「妊活を始めよう」と思ったとき、まず最初に耳にするのが基礎体温ではないでしょうか。毎日測って記録することは大変そうに感じますが、基礎体温は自分の体のリズムを知るための「一番身近な情報源」です。

1.基礎体温とは?普通の体温と何が違うのか
日中の体温と基礎体温の違いは、「活動による刺激があるかどうか」です。
「スマホのバッテリー」をイメージしていただくと分かりやすいかもしれません。
【日中の体温=使用中の状態】
動画を見たりゲームをしたりすると、スマホが熱くなることがあると思います。
体も同じで、動いたり食べたりすると「活動の熱」が出て、本来の体温が分からなくなります。
【基礎体温=使用していない状態】
スマホを使わず、ただ置いている状態です。
朝起きてすぐの体温を測るため、純粋な体の温度をチェックすることができます。
2.基礎体温の役割と必要性
妊活に基礎体温が必要だといわれる理由は主に3つです。
- 排卵日の予測ができる
- ホルモンバランスの変化をキャッチできる
- 妊娠の可能性をいち早く察知できる
女性の体は、排卵をきっかけに「プロゲステロン」という体温を上げる作用のあるホルモンが分泌されます。「体温が上がる」といってもその差は「0.3~0.5℃」ほど。これは、「ちょっと歩く・温かいお茶を飲む」などの日常生活の動きだけで簡単にかき消されてしまいます。

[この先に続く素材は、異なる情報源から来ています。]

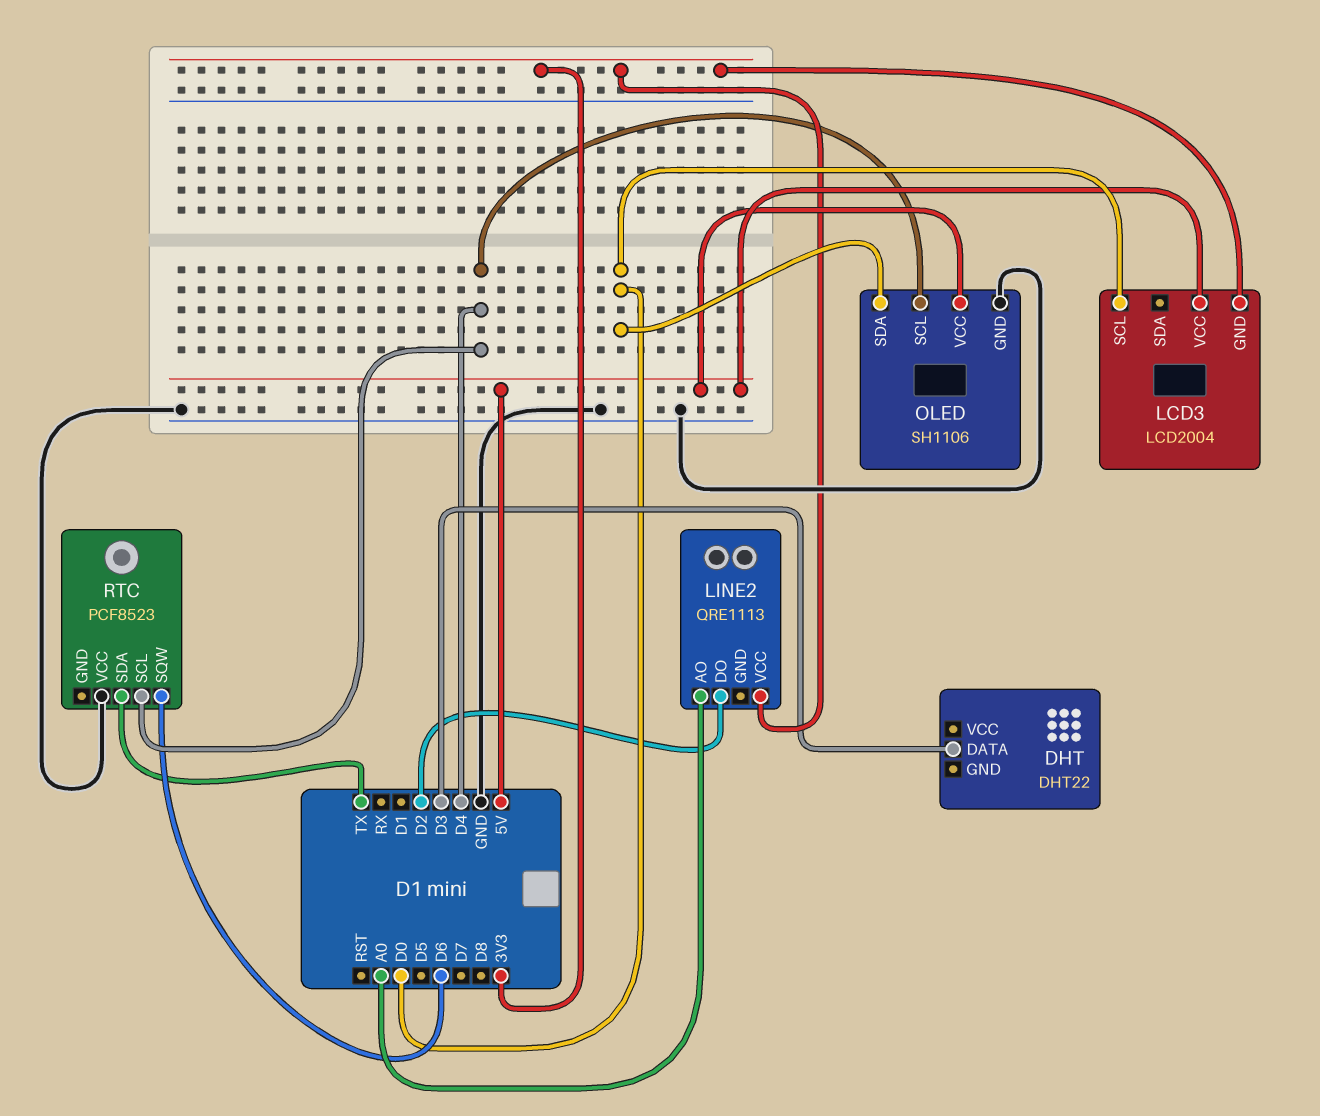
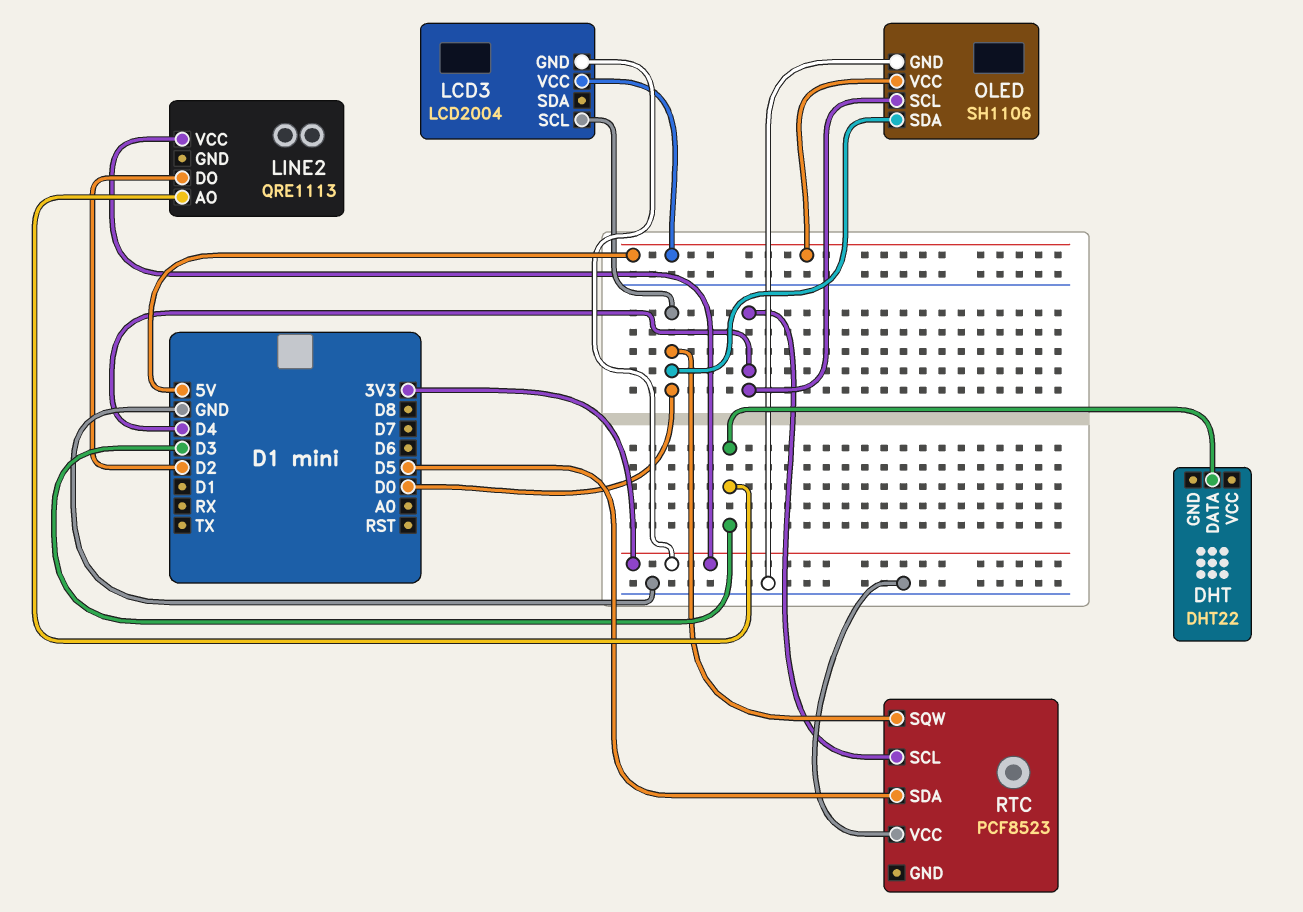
LINE2 pin AO: A0 -> D3
RTC pin SDA: TX -> D5
RTC pin SQW: D6 -> D0

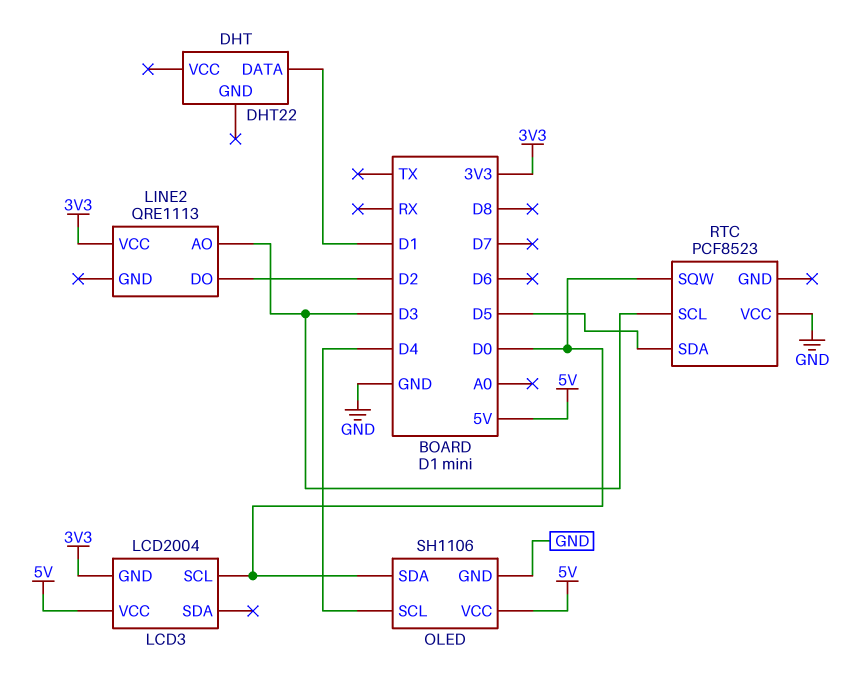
DHT pin DATA: D3 -> D1
RTC pin SCL: D4 -> D3

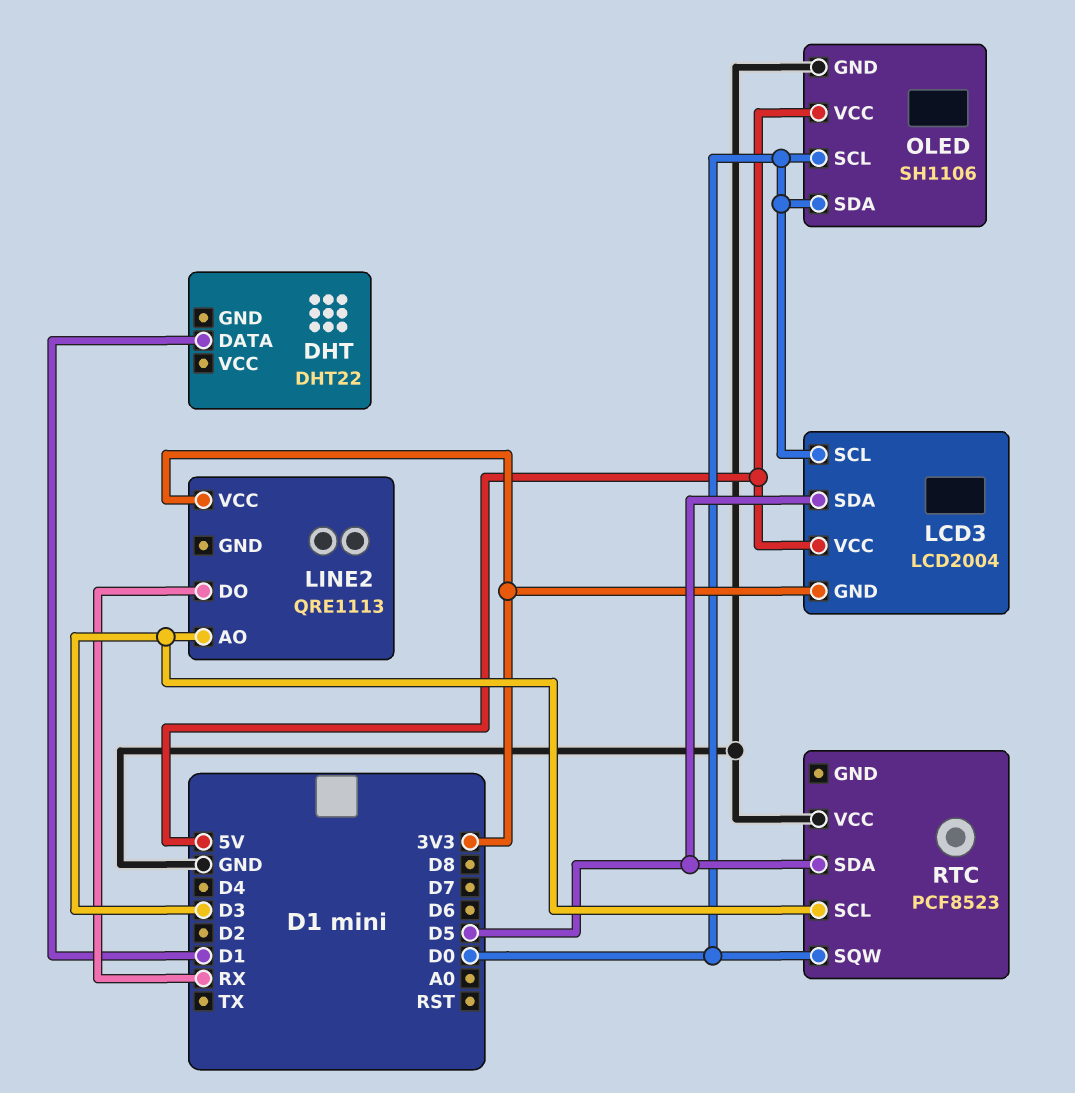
LCD3 pin SDA: none -> D5
LINE2 pin DO: D2 -> RX
OLED pin SCL: D4 -> D0

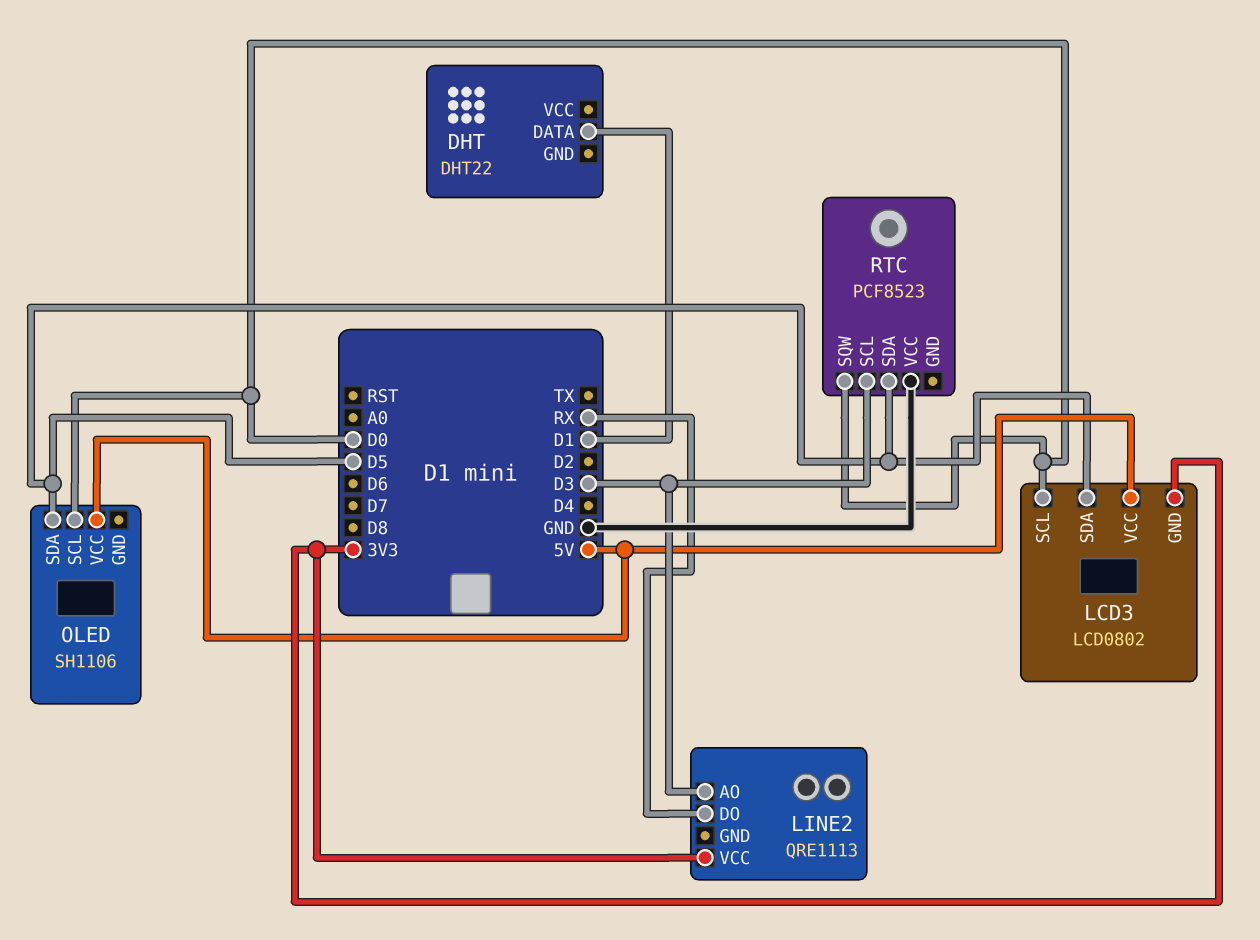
LCD3: LCD2004 -> LCD0802
OLED pin GND: GND -> none
OLED pin SDA: D0 -> D5

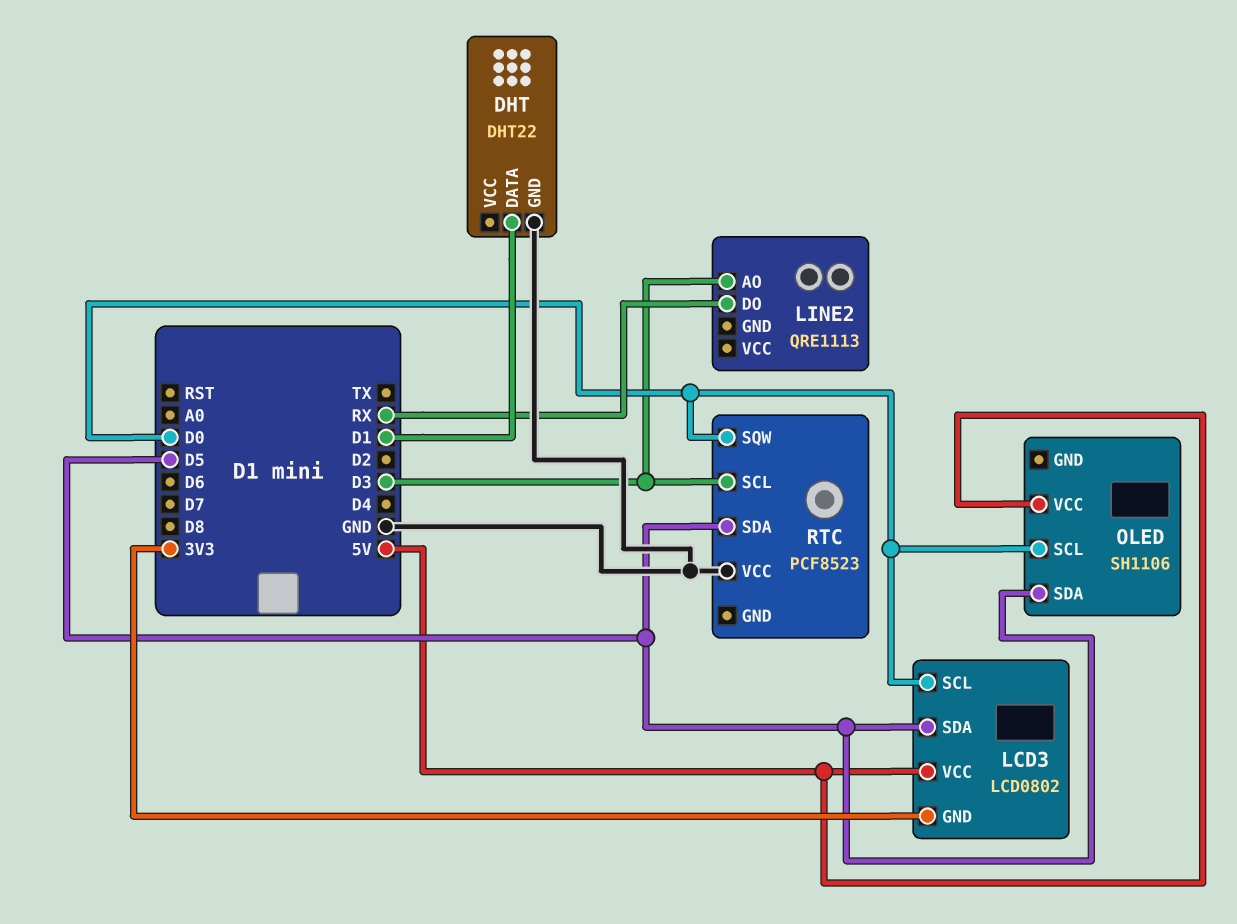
DHT pin GND: none -> GND
LINE2 pin VCC: 3V3 -> none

基礎体温は何も動いていない体の温度をチェックすることができるため、「0.3℃」というわずかな変化をキャッチすることができるのです。
3.基礎体温の測り方
基礎体温の測り方は意外とシンプルで、気を付けることはたった2つだけ。
測るタイミングは【目が覚めてすぐ】
朝、目が覚めたらまずベッドから出る前、体を動かす前に測ります。
- 寝返りを打つ
- 起き上がって水を飲む
- トイレに行く
これらすべてが体温を上げる要因になるため、体温計は枕元に置いて寝るようにしましょう。
舌の付け根で測る
舌の裏側に中央の筋があります。
体温計の先端をその横にあて、口を閉じて鼻で呼吸しながら測りましょう。
基礎体温を舌の付け根で測る理由は
体の中で最も温度が安定していて、外からの影響を受けにくい場所だからです。
基礎体温は「0.3℃」というわずかな変化をキャッチする必要があるため、感度の精度が高い【婦人体温計】を使用しましょう。
4.基礎体温グラフから分かることとその見方
毎日記録していくと、体温の変化がグラフになります。理想的なグラフは、「低温期」と「高温期」の二相に分かれている状態です。
【低温期】
生理開始から排卵までの期間です。エストロゲンの働きにより、比較的体温が低く推移します。
【高温期】
排卵後、プロゲステロン(黄体ホルモン)の分泌によって体温が0.3〜0.5℃ほど上昇します。この状態が12〜14日間続くのが健康的なサイクルです。
【グラフから読み解くサイン】
・二相に分かれていない:無排卵の可能性があります
・高温期が短い(10日未満):黄体機能不全の可能性があります
・高温期が長い(21日以上続く):妊娠の可能性があります
※グラフはあくまで目安なので、1日だけの変動に一喜一憂せず、全体の流れを把握することが大切です。
5.測り忘れたらどうする?
うっかり二度寝してしまったり、夜勤などシフトによっては起きる時間がずれることもあると思います。
・測り忘れても気にせず継続
グラフは全体の波が分かれば問題ありません。やめてしまうのが一番もったいないので、翌日から再開しましょう。
・時間がずれたらメモに残しておく
いつもより起きる時間が遅くなった場合、体温は少し高めに出る場合があります。起きた時間を記録しておくと、あとで見返したときに分かりやすいです。
お酒を飲んだ翌日や風邪気味の日も体温は変動するため、グラフの異常が「体のリズム」なのか「体調不良」なのかを区別できるよう、体調の変化を記録するのもおすすめです。
基礎体温は「未来の自分」へのメッセージ
基礎体温をつけることは、自分の体と対話することです。最初は面倒に感じるかもしれませんが、データが溜まってくると「私の体、しっかり頑張ってるな」と愛着が湧いてくるはずです。
もしグラフに不安を感じたら、そのグラフを持って産婦人科を受診してみてください。医師にとっても、あなたの基礎体温データは非常に重要な診断材料になります。
まずは明日、枕元に体温計を置くことから始めてみましょう。